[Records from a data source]
%%

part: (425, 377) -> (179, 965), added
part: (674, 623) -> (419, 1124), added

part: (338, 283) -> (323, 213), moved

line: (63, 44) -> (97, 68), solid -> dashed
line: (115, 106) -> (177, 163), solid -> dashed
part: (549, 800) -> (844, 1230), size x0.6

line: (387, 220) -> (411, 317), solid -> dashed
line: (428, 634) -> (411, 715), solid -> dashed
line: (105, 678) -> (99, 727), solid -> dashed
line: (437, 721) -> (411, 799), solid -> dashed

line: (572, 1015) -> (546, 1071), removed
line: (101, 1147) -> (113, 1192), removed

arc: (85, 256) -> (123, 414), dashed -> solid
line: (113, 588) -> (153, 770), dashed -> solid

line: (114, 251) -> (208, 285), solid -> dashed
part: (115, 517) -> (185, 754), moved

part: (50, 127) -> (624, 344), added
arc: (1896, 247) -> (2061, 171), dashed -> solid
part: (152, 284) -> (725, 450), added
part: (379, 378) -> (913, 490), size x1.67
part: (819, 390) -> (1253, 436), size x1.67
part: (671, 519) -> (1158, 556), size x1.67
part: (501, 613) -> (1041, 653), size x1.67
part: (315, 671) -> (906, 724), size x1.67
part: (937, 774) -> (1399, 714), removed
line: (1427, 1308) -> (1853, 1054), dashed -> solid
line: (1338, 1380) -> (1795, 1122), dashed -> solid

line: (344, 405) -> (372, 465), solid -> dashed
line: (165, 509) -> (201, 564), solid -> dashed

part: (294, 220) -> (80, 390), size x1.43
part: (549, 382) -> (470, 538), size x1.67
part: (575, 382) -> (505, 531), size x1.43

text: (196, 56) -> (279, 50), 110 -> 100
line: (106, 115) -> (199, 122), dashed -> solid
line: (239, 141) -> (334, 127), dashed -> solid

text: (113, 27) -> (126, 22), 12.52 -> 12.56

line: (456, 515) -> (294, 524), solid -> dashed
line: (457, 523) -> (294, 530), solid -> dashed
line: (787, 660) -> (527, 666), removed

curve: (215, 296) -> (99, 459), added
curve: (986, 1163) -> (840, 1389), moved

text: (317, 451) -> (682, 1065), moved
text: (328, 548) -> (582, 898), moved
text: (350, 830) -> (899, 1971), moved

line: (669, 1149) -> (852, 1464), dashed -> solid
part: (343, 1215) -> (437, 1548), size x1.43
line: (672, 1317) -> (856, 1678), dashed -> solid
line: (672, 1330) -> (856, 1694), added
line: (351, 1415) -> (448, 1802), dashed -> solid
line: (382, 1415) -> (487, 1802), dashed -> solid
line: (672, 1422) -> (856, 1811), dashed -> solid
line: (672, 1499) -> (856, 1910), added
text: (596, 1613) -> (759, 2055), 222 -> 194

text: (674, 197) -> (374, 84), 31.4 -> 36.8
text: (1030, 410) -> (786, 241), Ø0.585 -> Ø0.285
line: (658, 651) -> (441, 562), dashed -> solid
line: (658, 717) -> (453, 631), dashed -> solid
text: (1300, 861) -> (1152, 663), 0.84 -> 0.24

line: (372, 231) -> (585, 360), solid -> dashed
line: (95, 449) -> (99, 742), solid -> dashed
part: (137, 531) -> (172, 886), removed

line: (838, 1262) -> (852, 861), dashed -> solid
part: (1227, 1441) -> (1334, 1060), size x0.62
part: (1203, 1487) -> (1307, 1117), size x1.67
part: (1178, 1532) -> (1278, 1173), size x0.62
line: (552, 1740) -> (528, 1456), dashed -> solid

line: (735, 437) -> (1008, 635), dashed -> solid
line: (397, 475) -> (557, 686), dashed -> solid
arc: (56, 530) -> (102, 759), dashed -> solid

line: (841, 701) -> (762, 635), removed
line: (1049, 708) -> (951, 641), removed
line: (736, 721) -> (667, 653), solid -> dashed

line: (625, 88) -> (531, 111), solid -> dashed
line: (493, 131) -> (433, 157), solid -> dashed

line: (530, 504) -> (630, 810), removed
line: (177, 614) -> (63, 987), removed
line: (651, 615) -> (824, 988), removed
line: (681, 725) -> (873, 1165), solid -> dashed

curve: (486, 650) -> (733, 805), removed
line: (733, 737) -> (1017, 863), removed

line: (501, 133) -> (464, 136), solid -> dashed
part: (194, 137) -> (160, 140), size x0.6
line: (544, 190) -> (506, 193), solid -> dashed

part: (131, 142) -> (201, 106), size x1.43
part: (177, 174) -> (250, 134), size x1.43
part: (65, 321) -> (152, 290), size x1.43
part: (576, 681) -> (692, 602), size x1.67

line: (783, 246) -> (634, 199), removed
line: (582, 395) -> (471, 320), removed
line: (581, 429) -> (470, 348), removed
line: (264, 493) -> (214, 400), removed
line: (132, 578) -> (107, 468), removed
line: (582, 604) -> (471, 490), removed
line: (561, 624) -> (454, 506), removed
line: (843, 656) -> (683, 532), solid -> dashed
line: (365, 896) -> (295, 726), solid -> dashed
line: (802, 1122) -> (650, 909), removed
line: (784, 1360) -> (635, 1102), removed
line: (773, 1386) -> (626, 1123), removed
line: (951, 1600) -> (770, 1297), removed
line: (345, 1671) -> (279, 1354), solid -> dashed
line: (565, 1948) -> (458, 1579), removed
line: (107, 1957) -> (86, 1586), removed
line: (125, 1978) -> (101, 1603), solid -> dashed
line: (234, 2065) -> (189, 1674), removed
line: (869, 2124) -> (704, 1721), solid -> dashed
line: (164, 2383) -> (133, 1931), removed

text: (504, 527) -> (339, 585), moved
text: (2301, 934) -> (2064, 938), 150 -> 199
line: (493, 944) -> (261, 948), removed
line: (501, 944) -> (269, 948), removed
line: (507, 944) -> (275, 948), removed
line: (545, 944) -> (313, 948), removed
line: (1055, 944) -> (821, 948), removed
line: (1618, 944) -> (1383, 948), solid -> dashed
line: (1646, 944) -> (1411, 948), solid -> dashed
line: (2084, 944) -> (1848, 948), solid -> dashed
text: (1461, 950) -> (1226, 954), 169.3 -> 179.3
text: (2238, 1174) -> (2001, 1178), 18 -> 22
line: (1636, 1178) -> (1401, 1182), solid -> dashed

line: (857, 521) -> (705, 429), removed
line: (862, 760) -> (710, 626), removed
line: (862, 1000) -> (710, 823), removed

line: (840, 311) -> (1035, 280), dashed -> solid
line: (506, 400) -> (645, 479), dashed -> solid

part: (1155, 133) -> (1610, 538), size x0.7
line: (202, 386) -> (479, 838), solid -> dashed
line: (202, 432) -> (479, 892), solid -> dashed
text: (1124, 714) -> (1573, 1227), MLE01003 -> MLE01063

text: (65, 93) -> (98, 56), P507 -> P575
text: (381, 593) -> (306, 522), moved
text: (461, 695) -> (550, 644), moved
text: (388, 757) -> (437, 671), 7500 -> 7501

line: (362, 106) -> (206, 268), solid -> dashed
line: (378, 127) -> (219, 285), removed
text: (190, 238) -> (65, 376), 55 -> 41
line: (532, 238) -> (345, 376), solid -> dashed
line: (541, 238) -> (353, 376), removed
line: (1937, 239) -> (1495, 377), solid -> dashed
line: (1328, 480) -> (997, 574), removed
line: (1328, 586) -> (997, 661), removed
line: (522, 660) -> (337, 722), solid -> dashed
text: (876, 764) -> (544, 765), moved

%%

**WHAT IS REQUIRED:** Begin with the first line of the records and finish with the line containing "part: (549, 800) -> (844, 1230), size x0.6". Reproduce those lines exactly, both ends included, and nothing else.

**EXERCISE SOLUTION:**
part: (425, 377) -> (179, 965), added
part: (674, 623) -> (419, 1124), added

part: (338, 283) -> (323, 213), moved

line: (63, 44) -> (97, 68), solid -> dashed
line: (115, 106) -> (177, 163), solid -> dashed
part: (549, 800) -> (844, 1230), size x0.6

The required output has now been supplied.